Aventurar-se num género demanda uma de duas opções: talento ou conhecimento. Zara Hayes não possui nenhuma delas quando o assunto é comédia.

A realizadora de documentários estreia nos filmes de ficção e consegue, ao mesmo tempo, infantilizar as suas personagens e espectadores para conseguir fazê-los rir, ao contrário de tudo aquilo que o projeto propõe.
Tudo é Possível tem Diane Keaton como Martha, uma senhora com uma doença terminal e sem filhos que decide mudar-se para um condomínio de idosos para viver o fim de sua vida. A trama, inteiramente trabalhada em todos os clichés de género possíveis, ainda consegue implorar por risadas em momentos sofridos de um argumento completamente previsível e impessoal feito por Shane Atkinson – também estreante nas longas-metragens.

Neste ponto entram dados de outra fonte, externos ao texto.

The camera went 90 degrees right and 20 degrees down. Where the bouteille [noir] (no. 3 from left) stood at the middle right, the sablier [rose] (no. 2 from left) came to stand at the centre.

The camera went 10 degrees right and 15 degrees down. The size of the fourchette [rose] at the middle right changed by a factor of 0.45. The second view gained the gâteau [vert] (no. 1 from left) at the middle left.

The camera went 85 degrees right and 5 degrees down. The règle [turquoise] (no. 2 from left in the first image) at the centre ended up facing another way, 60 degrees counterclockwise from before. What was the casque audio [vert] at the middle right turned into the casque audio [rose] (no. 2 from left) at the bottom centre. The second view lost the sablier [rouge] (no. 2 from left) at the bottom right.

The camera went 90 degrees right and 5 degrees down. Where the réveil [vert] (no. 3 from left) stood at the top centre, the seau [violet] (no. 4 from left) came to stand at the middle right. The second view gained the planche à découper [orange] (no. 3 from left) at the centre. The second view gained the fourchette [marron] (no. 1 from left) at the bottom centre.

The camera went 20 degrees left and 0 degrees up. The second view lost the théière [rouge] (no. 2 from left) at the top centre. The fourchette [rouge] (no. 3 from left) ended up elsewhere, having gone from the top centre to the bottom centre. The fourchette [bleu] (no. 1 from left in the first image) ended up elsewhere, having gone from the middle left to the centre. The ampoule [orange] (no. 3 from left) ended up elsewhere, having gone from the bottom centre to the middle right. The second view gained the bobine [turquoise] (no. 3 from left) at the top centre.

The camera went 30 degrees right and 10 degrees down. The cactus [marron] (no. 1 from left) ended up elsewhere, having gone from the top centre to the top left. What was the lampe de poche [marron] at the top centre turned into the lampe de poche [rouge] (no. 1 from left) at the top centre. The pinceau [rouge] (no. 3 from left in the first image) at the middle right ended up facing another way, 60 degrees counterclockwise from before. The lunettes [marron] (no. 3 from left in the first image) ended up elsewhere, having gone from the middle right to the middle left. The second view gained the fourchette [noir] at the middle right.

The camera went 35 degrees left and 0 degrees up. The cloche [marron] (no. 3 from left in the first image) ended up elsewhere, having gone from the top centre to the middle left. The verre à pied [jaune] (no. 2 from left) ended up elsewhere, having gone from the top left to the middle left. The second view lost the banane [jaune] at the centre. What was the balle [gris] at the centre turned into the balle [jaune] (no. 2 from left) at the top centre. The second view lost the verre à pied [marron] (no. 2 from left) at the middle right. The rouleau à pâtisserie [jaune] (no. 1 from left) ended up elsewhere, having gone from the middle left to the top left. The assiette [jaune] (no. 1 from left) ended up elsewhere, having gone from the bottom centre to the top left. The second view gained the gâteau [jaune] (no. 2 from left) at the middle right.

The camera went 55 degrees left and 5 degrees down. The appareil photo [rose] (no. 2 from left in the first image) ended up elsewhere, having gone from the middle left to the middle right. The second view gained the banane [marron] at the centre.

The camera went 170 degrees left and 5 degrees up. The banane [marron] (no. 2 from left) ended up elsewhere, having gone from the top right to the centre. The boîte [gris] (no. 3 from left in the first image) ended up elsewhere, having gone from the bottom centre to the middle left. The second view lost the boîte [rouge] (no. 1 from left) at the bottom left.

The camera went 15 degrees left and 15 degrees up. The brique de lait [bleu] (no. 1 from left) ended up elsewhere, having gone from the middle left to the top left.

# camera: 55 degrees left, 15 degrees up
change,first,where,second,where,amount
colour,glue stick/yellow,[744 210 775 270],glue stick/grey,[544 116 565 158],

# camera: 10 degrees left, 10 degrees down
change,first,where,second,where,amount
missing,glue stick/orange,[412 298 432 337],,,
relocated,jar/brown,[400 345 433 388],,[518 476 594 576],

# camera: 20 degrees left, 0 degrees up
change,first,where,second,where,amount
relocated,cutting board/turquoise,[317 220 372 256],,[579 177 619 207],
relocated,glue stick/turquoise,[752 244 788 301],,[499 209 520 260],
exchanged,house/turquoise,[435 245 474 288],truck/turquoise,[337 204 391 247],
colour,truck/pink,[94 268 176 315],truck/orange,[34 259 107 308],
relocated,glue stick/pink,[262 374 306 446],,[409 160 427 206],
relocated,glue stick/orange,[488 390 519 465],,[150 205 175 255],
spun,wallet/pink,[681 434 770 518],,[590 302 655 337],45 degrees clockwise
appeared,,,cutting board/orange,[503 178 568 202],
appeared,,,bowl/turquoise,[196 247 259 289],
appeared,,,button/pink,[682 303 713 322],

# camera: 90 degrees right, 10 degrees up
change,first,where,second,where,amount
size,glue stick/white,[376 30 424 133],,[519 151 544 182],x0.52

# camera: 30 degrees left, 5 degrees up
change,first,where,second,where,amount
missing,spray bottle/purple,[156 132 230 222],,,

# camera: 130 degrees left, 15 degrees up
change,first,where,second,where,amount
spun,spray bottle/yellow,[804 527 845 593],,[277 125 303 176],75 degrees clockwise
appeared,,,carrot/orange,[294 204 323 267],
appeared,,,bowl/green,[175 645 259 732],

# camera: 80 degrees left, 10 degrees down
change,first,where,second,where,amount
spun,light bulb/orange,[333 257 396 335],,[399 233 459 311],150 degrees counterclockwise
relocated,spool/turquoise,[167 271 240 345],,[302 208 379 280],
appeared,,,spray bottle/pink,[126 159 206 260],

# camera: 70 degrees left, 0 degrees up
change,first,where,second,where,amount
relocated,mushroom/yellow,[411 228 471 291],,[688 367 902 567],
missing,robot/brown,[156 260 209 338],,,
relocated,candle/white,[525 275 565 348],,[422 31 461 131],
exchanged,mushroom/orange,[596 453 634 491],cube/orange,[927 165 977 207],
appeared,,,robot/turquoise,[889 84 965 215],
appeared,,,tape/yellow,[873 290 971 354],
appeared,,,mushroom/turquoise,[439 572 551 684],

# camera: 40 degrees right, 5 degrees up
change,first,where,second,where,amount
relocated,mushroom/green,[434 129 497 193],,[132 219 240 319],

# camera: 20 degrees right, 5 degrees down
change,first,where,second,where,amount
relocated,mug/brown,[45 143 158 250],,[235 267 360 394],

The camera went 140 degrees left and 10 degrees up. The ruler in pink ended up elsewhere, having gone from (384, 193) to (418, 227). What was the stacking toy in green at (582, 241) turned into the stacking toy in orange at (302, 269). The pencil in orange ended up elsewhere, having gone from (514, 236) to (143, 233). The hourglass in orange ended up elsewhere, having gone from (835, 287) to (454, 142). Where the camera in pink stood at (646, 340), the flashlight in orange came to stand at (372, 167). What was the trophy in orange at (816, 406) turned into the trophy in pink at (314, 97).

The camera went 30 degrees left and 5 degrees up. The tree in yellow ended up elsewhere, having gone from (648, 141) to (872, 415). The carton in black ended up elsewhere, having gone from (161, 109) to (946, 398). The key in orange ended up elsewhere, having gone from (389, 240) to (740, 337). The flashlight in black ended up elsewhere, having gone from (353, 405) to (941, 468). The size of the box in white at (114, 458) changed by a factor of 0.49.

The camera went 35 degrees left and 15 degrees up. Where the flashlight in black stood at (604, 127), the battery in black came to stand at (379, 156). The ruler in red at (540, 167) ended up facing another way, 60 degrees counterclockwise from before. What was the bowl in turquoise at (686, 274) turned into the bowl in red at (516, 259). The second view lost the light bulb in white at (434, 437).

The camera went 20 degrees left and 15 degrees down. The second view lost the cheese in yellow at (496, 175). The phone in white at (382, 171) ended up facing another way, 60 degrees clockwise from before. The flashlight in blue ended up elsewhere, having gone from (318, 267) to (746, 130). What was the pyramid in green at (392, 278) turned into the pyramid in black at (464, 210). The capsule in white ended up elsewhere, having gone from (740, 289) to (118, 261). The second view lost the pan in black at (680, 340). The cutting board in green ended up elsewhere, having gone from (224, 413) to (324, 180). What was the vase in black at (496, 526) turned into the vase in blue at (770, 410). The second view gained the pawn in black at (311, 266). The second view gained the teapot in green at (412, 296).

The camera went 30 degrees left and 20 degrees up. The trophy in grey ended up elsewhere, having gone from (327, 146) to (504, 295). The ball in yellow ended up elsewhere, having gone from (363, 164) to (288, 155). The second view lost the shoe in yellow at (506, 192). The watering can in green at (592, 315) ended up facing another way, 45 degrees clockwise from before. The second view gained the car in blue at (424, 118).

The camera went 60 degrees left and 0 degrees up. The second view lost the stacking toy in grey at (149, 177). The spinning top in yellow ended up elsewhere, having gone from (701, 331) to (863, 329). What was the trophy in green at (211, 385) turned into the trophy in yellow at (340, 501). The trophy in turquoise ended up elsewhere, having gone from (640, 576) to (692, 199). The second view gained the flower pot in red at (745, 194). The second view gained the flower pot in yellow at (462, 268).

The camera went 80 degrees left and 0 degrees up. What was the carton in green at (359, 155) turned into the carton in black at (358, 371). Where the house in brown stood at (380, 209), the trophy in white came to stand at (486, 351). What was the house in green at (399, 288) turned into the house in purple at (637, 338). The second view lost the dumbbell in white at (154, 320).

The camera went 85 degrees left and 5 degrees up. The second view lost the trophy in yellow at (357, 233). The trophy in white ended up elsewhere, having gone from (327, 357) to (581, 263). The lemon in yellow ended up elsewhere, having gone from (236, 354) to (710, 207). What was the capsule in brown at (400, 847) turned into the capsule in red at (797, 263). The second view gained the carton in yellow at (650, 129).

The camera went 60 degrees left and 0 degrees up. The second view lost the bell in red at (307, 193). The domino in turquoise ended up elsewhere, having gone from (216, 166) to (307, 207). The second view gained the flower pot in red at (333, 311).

O chamariz de todo o projeto decai sobre as suas atrizes, já consagradas na indústria: Diane Keaton, Jacki Weaver, Phyllis Sommerville, Pam Grier e outras. Até mesmo as atrizes não conseguem trabalhar nas possíveis camadas das suas personagens, visto que o argumento não as cria. Além disso, as piadas pontuais e pobremente desenvolvidas podem até ganhar o público em alguns momentos, mas na sua maioria, são apenas piadas “aproveitadoras” e com pouco detalhe pessoal.
A temática do “idosas, mas ainda capazes” é uma fonte por si própria de clichés, entretanto uma análise não deve decair somente sobre o seu tema, e sim como ele é abordado. Infelizmente, Hayes não tem malícia para contar-nos nada além do que já sabemos e vimos, tudo isto ainda embalado num trabalho de edição desleixado, que transforma inclusive a dança final – e, supostamente, de sucesso – em algo completamente fora de ritmo e embaralhado, causando no espectador uma sensação de falhanço completo da apresentação por qual tanto “esperávamos”.
Infelizmente, o ciclo das atrizes consagradas quando jovens que são colocadas de lado após envelhecerem repete-se. E, aparentemente, o novo género de filmes sobre senhoras ricas e velhas não funciona com o público atual.